The months leading up to the launch of a new streaming service are always filled with advertisements and promotions to generate interest. Streaming services often market their new content with free trials, discounted subscription prices, or the appeal of new original content. Another marketing tactic we’ve seen a lot of recently is piggybacking on big mobile carriers to reach new customers.
Streamers like Disney+ and HBO Max both partnered with mobile carriers at launch. Disney+ offered Verizon customers a free one-year subscription at launch and has since continued to offer deals bundled with Verizon cell phone plans. Upon its arrival, HBO Max gave customers who were subscribed to HBO through AT&T and customers who had select AT&T wireless, video, and internet plans access to HBO Max at no additional charge.
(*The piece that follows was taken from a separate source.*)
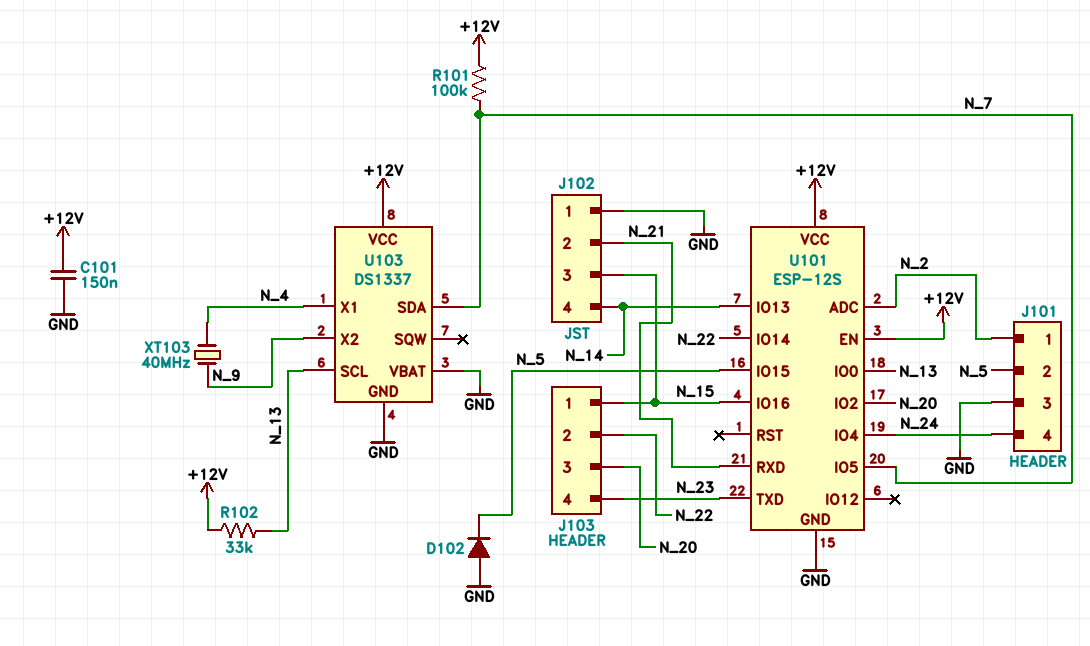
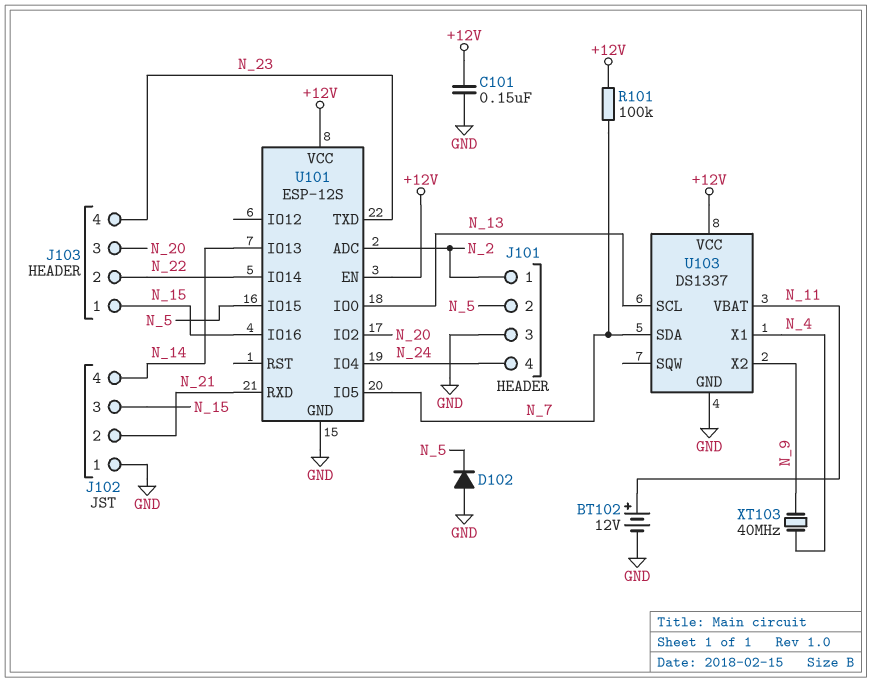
BT102: none -> 12V (plus N_11, minus GND)
R102: 33k (+12V, N_13) -> none
U103 pin VBAT: GND -> N_11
So how does launching with a free offer to mobile customers help a streaming service’s performance?
A new study by Embee shows deals with mobile carriers do seem to pay off, especially in the beginning. However, subscriber retention seems to drop off as the months progress.
Disney+ saw double the adoption rate from Verizon customers at launch compared to those who weren’t with the mobile carrier. The Mouse House saw 14.5% penetration from Verizon customers during its first month and just 7.7% from non-Verizon subscribers. As time went on, Verizon customers dropped off to 10.1% by month 6 while regular subscribers only tapered by 2 points to 5.8%.
HBO Max saw a 2.4% penetration rate at launch from AT&T customers, with just 1.1% from non-AT&T subscribers. However, HBO Max has continued to grow over the past six months raising its numbers to 5.2% with the help of AT&T and 2.1% on its own.
For comparison, NBC launched Peacock without the help of any incentives from mobile carriers. It entered the streaming market with 1.6% penetration and has stayed relatively steady ending its fifth month at 1.5%.